Дверь внезапно отворилась, и в бар ворвалась струя холодного воздуха. Старики обратили свои безжизненные, как у рептилий, взоры ко входу, и на пороге появился капитан Гири. Это был высокий, крепко сколоченный человек с русыми волосами, красивым аскетическим лицом и таким живым и прямодушным выражением голубых глаз, какого мне не приходилось видеть ни у кого. Представившись, он сел за наш столик и оглядел нас так по-детски дружелюбно и весело, что гнетущая атмосфера бара тотчас исчезла и мы вдруг почувствовали себя легко и свободно. Мы выпили с капитаном Гири, после чего он достал большой рулон карт, разложил их на столе, и мы склонились над ними.
– Пингвины,– задумчиво сказал капитан, водя указательным пальцем по карте.– Здесь вот лучшая колония... и самая большая. Но, по-моему, для вас это будет слишком далеко, как вы думаете?
– Да, далековато,– согласился я.– Нам бы не хотелось забираться так далеко на юг, если есть возможность найти что-нибудь поближе. Дело просто во времени. Я надеялся, что мы найдем приличную колонию в окрестностях Десеадо.
– Есть такая, есть такая,– сказал капитан, тасуя карты, как фокусник.– Здесь вот, видите, в этом месте... Это примерно в четырех часах езды от Десеадо... все время вдоль берега залива.
– Это замечательно,– сказал я, воодушевляясь,– самое подходящее расстояние.

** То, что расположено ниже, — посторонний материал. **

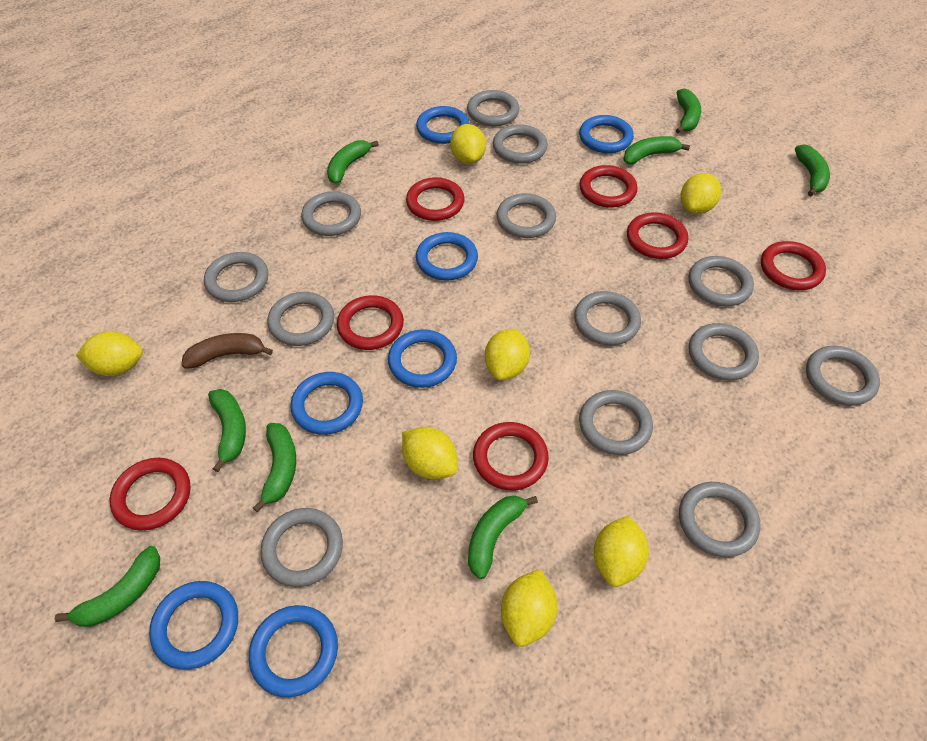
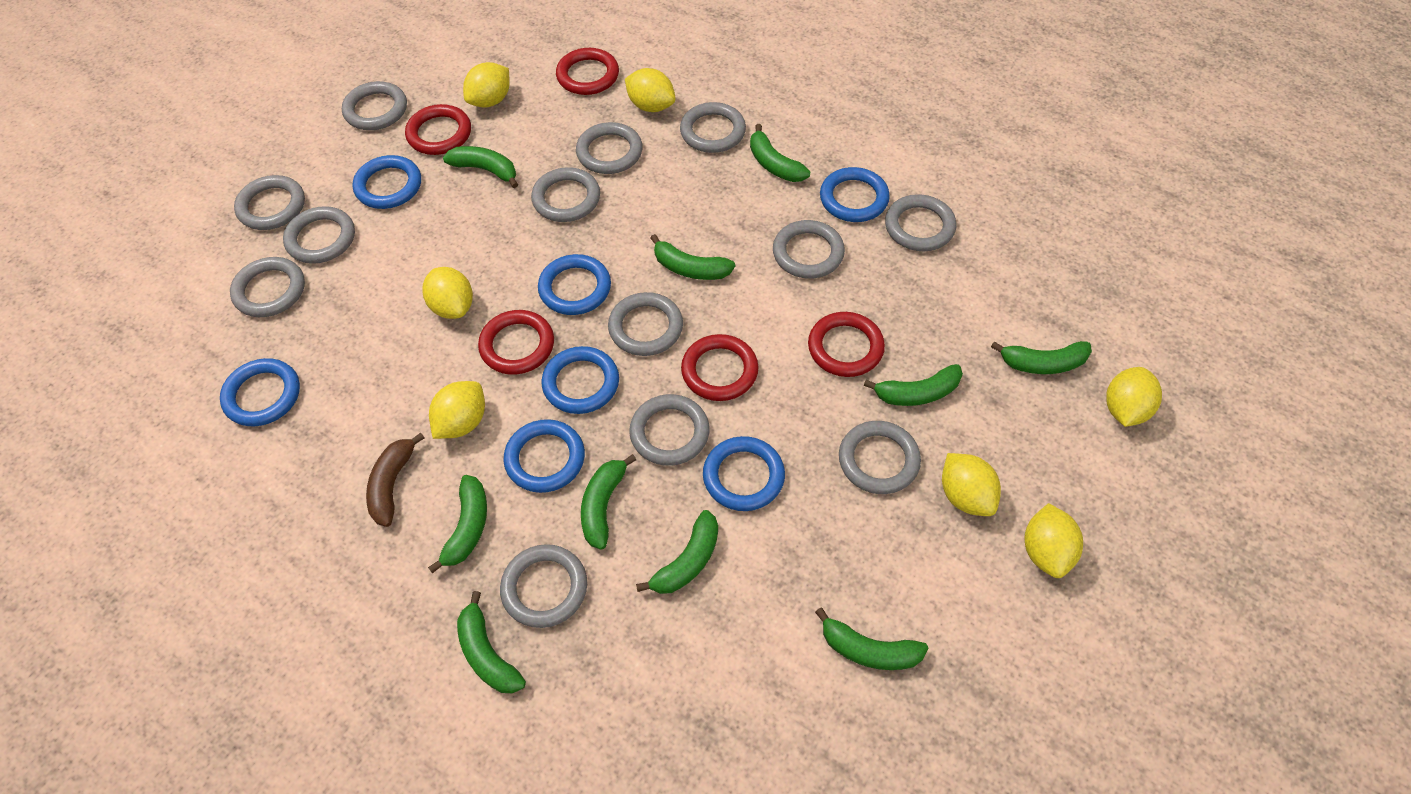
green banana: 8 -> 10
red ring: 7 -> 5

– Одно только меня беспокоит,– сказал капитан, обращая на меня озабоченный взор голубых глаз,– будет ли там достаточно птиц для того, что вы хотите... для фотографирования?
– Да,– произнес я с сомнением,– мне хотелось бы побольше. Сколько их там, в колонии?
– Думаю, примерно миллион,– сказал капитан Гири.– Достаточно этого?
Я смотрел на него, раскрыв рот. Но он не шутил. Он был всерьез озабочен, что миллиона пингвинов будет для меня слишком мало.
– Кажется, я смогу обойтись миллионом пингвинов,– сказал я.– Думаю, мне удастся найти одну или парочку фотогеничных птиц в этом миллионе. Скажите, а они живут все вместе?
– Ну, примерно половина или три четверти их сконцентрировались здесь,– сказал он, ткнув пальцем в карту.–А остальные разбросаны по всему берегу залива, вот здесь.
– Превосходно, это, пожалуй, мне подойдет. Ну, а как насчет того, чтобы где-нибудь устроить лагерь?
– О,– сказал капитан,– с этим трудно. Впрочем, как раз там находится эстансия моего друга, сеньора Уичи. Сейчас он здесь, в Десеадо, и, если бы мы зашли к нему, он мог бы разрешить вам расположиться на своей эстансии. Она вот здесь, это примерно в двух километрах от основной колонии, так что вам было бы очень удобно.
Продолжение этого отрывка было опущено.